Film Review – Vice
If all you want for Christmas this year is a little counter-programming, Adam McKay is here for you. A sort of spiritual successor to 2015’s The Big Short, McKay’s Vice narrows its focus in on one of the most brash, destructive politicians in U.S. history, Dick Cheney. (Why, who were you thinking?)
In another physical transformation as impressive as it is worrisome, Christian Bale embodies Cheney magnificently, down to the facial tics and barely contained contempt for those around him. Fueling his internal fire is wife Lynne (Amy Adams), a no-nonsense firecracker of a woman whose ultimatum after one too many trips to rescue him from the drunk tank in the 60’s sends Cheney lumbering down his fiery path.
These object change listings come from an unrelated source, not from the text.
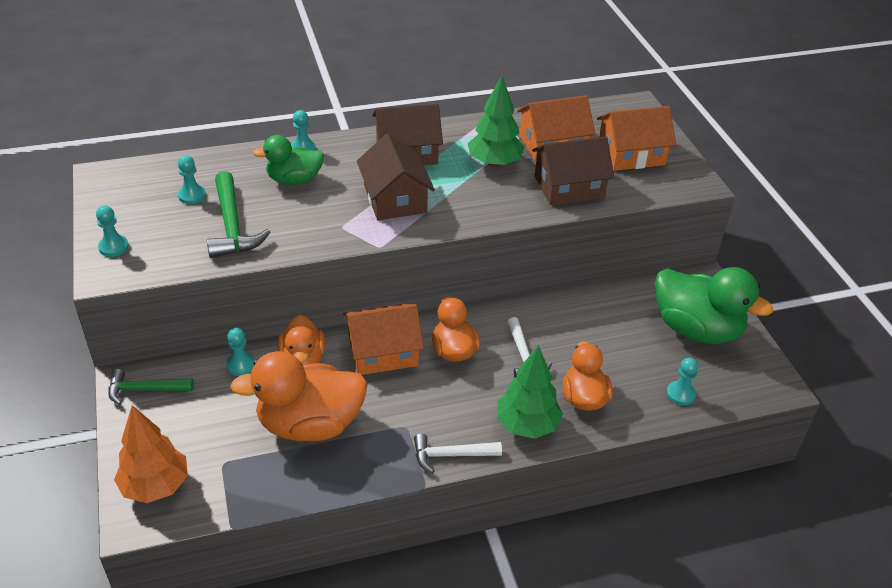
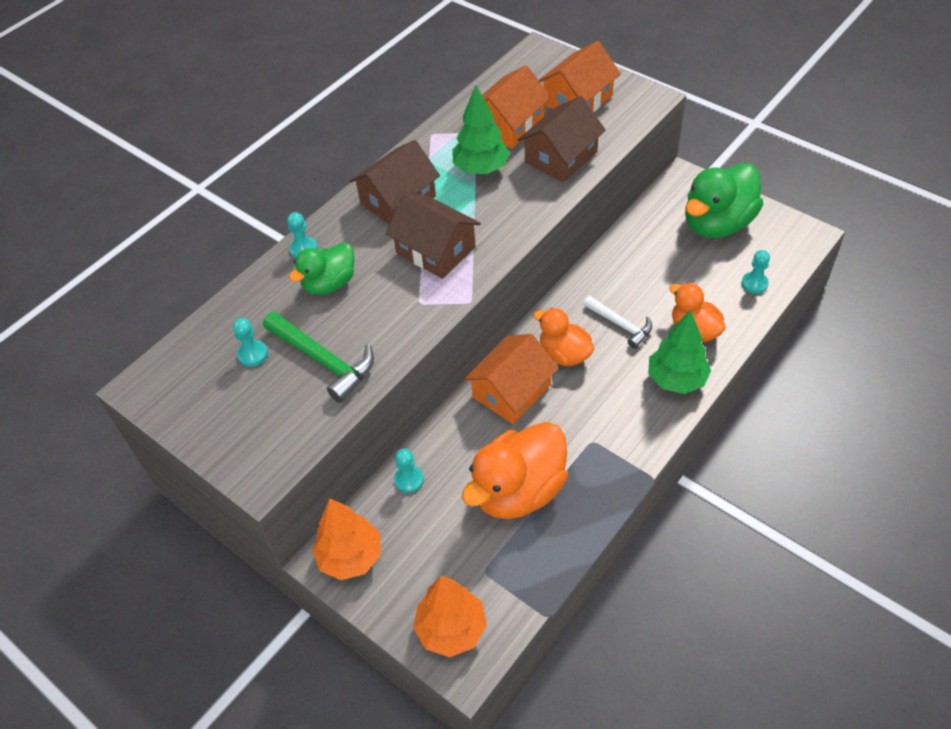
camera: 30 degrees left, 10 degrees up
(113, 247) = (237, 448): turquoise pawn -> none
(144, 390) = (350, 557): green hammer -> orange tree
(303, 359) = (455, 440): orange duck -> none
(451, 455) = (647, 441): white hammer -> none
(696, 329) = (717, 223): green duck -> green duck turned 135 degrees clockwise

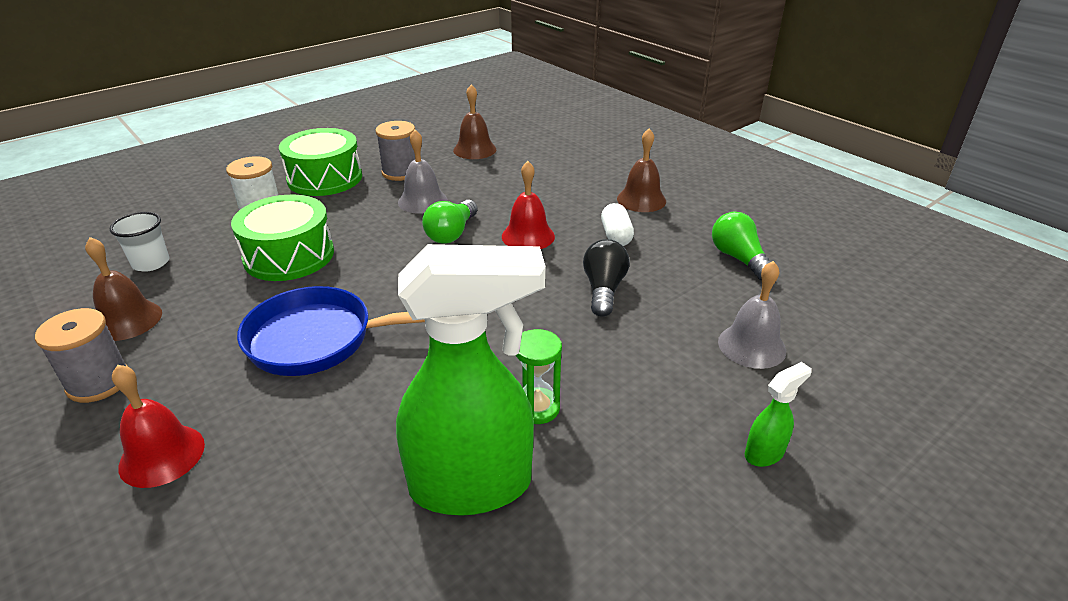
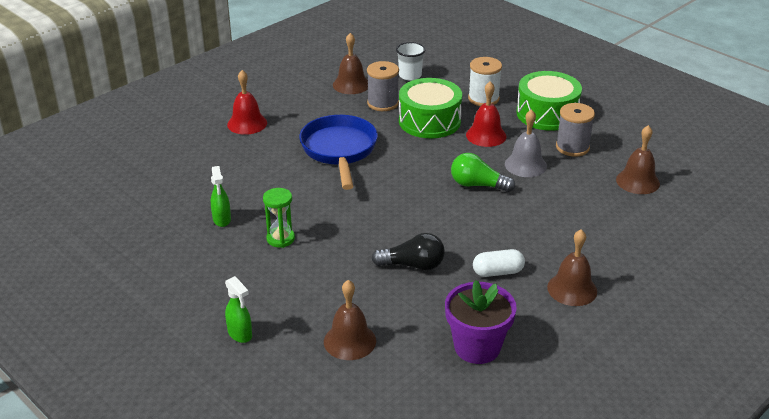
camera: 85 degrees right, 0 degrees up
(99, 382) = (298, 92): grey spool -> grey spool (383, 103)
(473, 485) = (222, 220): green spray bottle -> green spray bottle, size x0.41
(528, 236) = (484, 223): red bell -> red bell (486, 135)
(738, 258) = (477, 347): green light bulb -> purple flower pot
(751, 346) = (349, 341): grey bell -> brown bell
Intercutting primarily between his initial rise to power in the White House and the direct aftermath (and dangerous decision making) of the 9/11 attacks, Vice is not what you’d call a traditional biopic. Borrowing from his Big Short bag of tricks, Adam McKay is again quick and loose with his structural choices here. An unnamed narrator (Jesse Plemons) breaks the fourth wall throughout, cutting through the humdrum jargon to move us from one era to the next. His connection to the larger story is eventually revealed and is, let’s say, divisive. Another example is an otherwise perfunctory scene of Lynne and Dick strategizing in bed that is jazzed up by abruptly shifting their parlance to that of a Shakespearean tragedy.
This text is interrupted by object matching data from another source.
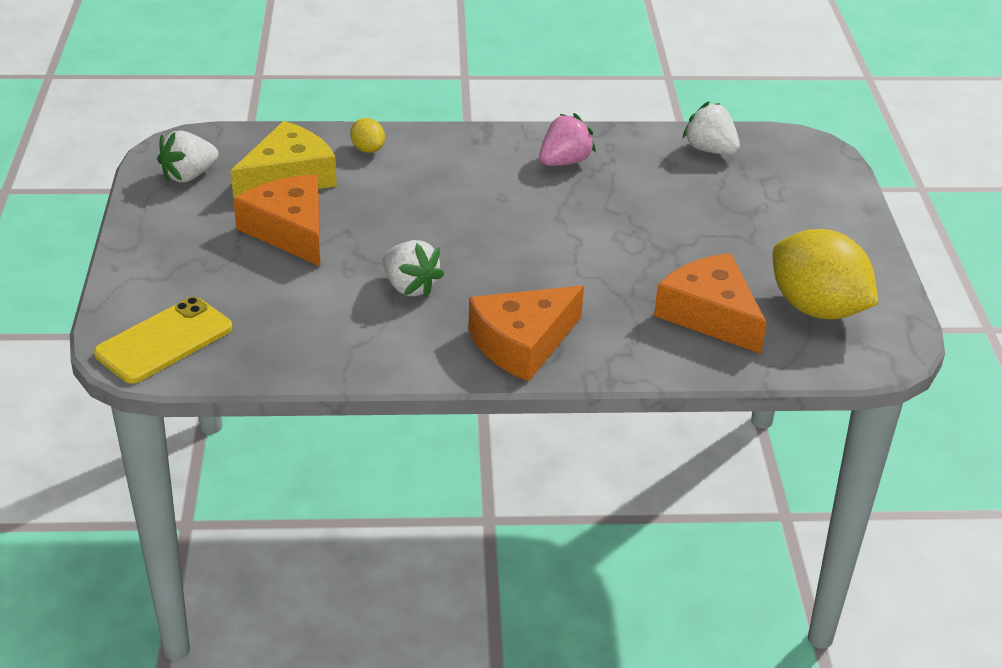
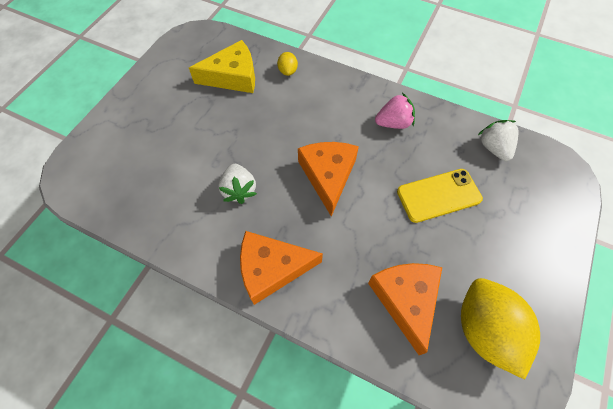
camera: 30 degrees right, 25 degrees up
(164, 341) = (89, 174): yellow phone -> yellow phone (438, 195)
(189, 176) = (185, 57): white strawberry -> none
(290, 230) = (206, 117): orange cheese -> orange cheese (328, 176)

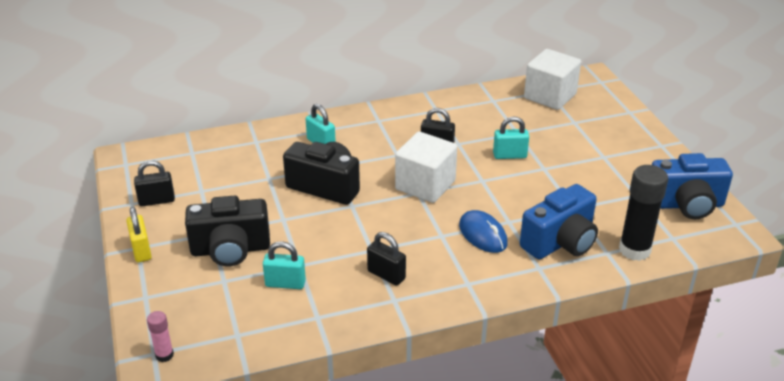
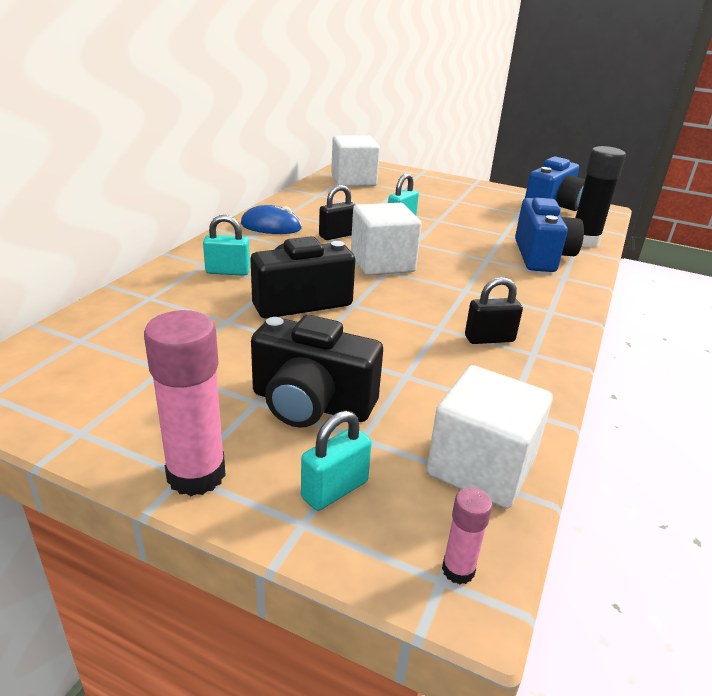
camera: 50 degrees left, 5 degrees down
(141, 250) = (196, 475): yellow padlock -> pink glue stick
(157, 201) = (117, 409): black padlock -> none
(230, 250) = (311, 404): black camera -> black camera turned 75 degrees clockwise
(246, 330) = (481, 467): none -> white cube
(285, 283) = (427, 399): turquoise padlock -> turquoise padlock (334, 489)
(483, 235) = (490, 275): blue mouse -> blue mouse (271, 226)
These are some undoubtedly big choices, and I won’t even reveal the biggest, occurring at the midway point, except to say I’ve rarely seen a crowd so split on their reaction to something. The question I keep coming back to is, do we really need all this? I understand the inclination to want to goose your audience into sitting up and paying attention, especially when the source material is so wordy and dry, but these are some big, big swings. I remember being similarly ruffled by the celebrity cameo interruptions in Big Short. I’m all for shaking up the narrative, but McKay’s track record for this sort of thing with me is spotty at best. If I wanted to be talked down to I’d have gone home for Christmas this year.
Rounding out the ensemble are Tyler Perry as Colin Powell, Steve Carell as Donald Rumsfeld and Sam Rockwell as pushover president George W. Bush. Perry’s Powell is a non-starter and Carell’s Rumsfeld rides the line of out-and-out cartoon character. Rockwell fares best as Bush, really going for broke as the perceived good ol’ boy just trying to make his daddy proud. Cheney’s deft manipulation of Bush is frightening and well-developed. Sadly this dynamic is short shrifted. As I could confidently say about any movie ever, this one could have benefited greatly from more Rockwell.
Vice intends to make you angry with its depiction of greed and power, and often succeeds in doing so. Bale is a marvel, technically, but any insights into motivation are tossed aside to make way for that (admittedly funny) Alfred Molina cameo. The end result is frustrating. There’s a lot to admire here, you’ll just have to navigate your way through the gimmickry in order to find it.